Brigade - Will Be Will Be

Reviewed by: Broden Terry (07/19/11)
Brigade - Will Be Will Be
Record Label: Homespun Records
Release Date: May 30th, 2011

It's slightly disheartening and disappointing to realize that after two quality full-length releases, London based quartet Brigade are still vastly unknown and under appreciated within the music industry to this point. Lights, their 2006 debut, showcased a band who were surprisingly assured, composed and yet in a drastic contrast, they also showed unmistakable glimpses of heavy ambition and subtle spontaneity. Tracks such as "Queenie" and "Meet Me At My Funeral" displayed flashes of savage aggression, unpredictable structures and an unconventionally rough and distorted production that certainly heightened the overall energy and blisteringly frenetic pace of the record. Their sophomore effort, 2008's Come Morning We Fight was a more subdued and restrained collection of tracks that wandered dangerously close to modern radio rock territory. However, it was a distinct improvement in all facets of their debut with the absolutely gorgeous and stunning, "Four Kids To A Glockenspiel" implementing the use of a breathtaking string section, "Together Apart" and "Stunning" providing enormously uplifting and accessible choruses with lovely sing-along verses, and the heavy, pulsating vibes of "Res Head" all on display.

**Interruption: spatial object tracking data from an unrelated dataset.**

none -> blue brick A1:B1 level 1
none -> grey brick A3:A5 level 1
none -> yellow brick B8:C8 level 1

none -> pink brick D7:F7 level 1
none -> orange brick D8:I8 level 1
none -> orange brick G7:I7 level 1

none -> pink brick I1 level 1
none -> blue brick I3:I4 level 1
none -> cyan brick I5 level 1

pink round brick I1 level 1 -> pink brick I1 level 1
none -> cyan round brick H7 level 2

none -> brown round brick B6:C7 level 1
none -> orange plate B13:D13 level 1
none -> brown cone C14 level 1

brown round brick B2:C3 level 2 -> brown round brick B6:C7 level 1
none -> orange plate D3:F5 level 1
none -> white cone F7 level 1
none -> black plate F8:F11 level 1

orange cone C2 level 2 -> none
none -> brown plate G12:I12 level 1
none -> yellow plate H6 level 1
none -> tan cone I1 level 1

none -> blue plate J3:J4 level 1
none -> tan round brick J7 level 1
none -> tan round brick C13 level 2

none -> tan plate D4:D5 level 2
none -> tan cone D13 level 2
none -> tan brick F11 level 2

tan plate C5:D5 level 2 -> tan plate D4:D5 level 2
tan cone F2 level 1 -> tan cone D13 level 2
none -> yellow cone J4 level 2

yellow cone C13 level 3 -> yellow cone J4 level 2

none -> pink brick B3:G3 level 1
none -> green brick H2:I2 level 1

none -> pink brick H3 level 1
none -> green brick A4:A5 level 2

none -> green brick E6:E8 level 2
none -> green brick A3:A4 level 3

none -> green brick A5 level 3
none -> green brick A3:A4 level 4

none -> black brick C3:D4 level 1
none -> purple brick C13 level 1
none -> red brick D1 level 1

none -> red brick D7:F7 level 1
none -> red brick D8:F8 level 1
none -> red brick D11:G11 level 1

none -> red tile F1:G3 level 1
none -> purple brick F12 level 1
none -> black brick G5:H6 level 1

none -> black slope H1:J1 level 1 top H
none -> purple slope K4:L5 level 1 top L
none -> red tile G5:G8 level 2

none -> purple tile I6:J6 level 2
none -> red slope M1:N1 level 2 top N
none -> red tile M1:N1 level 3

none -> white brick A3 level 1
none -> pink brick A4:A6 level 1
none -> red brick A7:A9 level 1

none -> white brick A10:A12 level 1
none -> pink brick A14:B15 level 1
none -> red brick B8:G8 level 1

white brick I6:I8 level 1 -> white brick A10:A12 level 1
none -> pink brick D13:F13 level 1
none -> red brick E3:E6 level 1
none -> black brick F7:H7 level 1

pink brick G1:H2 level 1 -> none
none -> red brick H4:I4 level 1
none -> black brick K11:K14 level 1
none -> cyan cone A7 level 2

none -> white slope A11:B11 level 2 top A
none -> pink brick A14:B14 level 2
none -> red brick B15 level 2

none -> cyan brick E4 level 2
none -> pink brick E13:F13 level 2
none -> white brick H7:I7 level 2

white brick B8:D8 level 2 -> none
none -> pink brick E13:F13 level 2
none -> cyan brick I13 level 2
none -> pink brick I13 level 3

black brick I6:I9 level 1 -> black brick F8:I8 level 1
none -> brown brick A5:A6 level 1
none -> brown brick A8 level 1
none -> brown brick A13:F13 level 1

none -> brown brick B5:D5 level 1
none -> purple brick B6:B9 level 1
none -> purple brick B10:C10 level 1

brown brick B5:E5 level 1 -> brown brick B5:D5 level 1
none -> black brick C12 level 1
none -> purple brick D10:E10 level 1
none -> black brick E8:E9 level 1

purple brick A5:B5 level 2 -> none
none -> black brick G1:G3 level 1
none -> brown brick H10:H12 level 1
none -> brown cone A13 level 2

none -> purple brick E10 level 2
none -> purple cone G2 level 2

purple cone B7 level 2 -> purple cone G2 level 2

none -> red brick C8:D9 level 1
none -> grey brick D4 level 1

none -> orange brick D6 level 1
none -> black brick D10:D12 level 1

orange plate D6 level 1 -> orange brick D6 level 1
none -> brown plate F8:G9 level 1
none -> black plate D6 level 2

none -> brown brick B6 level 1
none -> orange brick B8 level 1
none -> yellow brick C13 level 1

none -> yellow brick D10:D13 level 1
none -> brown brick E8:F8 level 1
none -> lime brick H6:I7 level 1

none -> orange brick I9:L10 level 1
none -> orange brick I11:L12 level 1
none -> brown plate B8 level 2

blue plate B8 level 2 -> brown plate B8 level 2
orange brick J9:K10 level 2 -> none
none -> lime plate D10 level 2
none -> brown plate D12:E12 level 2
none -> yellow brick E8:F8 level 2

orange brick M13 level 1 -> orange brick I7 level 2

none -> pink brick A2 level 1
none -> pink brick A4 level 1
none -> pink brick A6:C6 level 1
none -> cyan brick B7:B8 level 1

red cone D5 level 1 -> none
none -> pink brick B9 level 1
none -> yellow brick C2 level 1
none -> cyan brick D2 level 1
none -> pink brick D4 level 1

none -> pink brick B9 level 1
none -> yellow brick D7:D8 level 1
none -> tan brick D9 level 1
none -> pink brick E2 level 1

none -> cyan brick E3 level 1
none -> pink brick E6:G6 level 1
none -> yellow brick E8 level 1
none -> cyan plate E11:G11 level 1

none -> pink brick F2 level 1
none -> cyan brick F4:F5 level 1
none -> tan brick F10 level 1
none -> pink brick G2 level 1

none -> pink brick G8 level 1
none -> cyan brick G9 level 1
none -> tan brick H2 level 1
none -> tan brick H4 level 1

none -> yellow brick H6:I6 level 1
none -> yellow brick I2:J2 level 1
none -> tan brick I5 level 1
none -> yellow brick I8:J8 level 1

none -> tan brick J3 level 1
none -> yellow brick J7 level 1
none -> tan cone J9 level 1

Brigade are now back and set to embark on the release of their third album, and first in conjunction with Pledge Music, Will Be Will Be. Once again it serves as a delicate balance between the youthful exuberance and emotive undertones of their debut and the more accessible, hook-laden structures of its successor. As a result of finding this careful balance, Brigade have opted to play to their strengths and have catered to their already established fanbase without feeling the need and pressure to step outside of their sizable comfort zones. The album kicks off with the urgent and rhythmic "200 Scratches", featuring a grandiose opening complete with pulsating drumbeats and irresistibly heavy riffs. Will Simpson's powerful and equally passionate vocal delivery is pushed reluctantly deep into the mix as he continually vies to be heard over the frenetic instrumentation that takes centre stage for the majority of the track's elapsing three and a half minute duration. Although itís undeniably a solid album opener, the lack of a memorable hook or redeeming chorus keeps it from reaching any significant heights that it might otherwise have potentially reached.

"A Heinous Crime With Draconian Consequences" slows the tempo down slightly with an opening verse that showcases the profound vocal prowess of Simpson as his vocals waltz, weave and intertwine with thick, heavy bass lines and chords. It isn't long before prominent distorted guitars and infrequently used delay pedals enter into proceedings to create a palpable sense of tension within the emotionally charged lead-in to Brigade's signature enormous chorus. "Eden" then expands on where its predecessor left off by opening and beginning with elegant, shimmering introductory major key notes before being deflowered by unsavory distortion and chord progressions. Will Simpson once again delivers a sublime vocal performance, leaving one to question whether his vocals are arguably more suited to carrying the lighter, less intense and harmonious pop oriented tracks the album contains. With confidence, conviction and the assistance of dual layered gang vocal effects he sings the spirited chorus with soaring and utterly captivating precision, "In the middle of a blackout, baby / you made the wrong decision, tore us apart / 'cause we are in Eden".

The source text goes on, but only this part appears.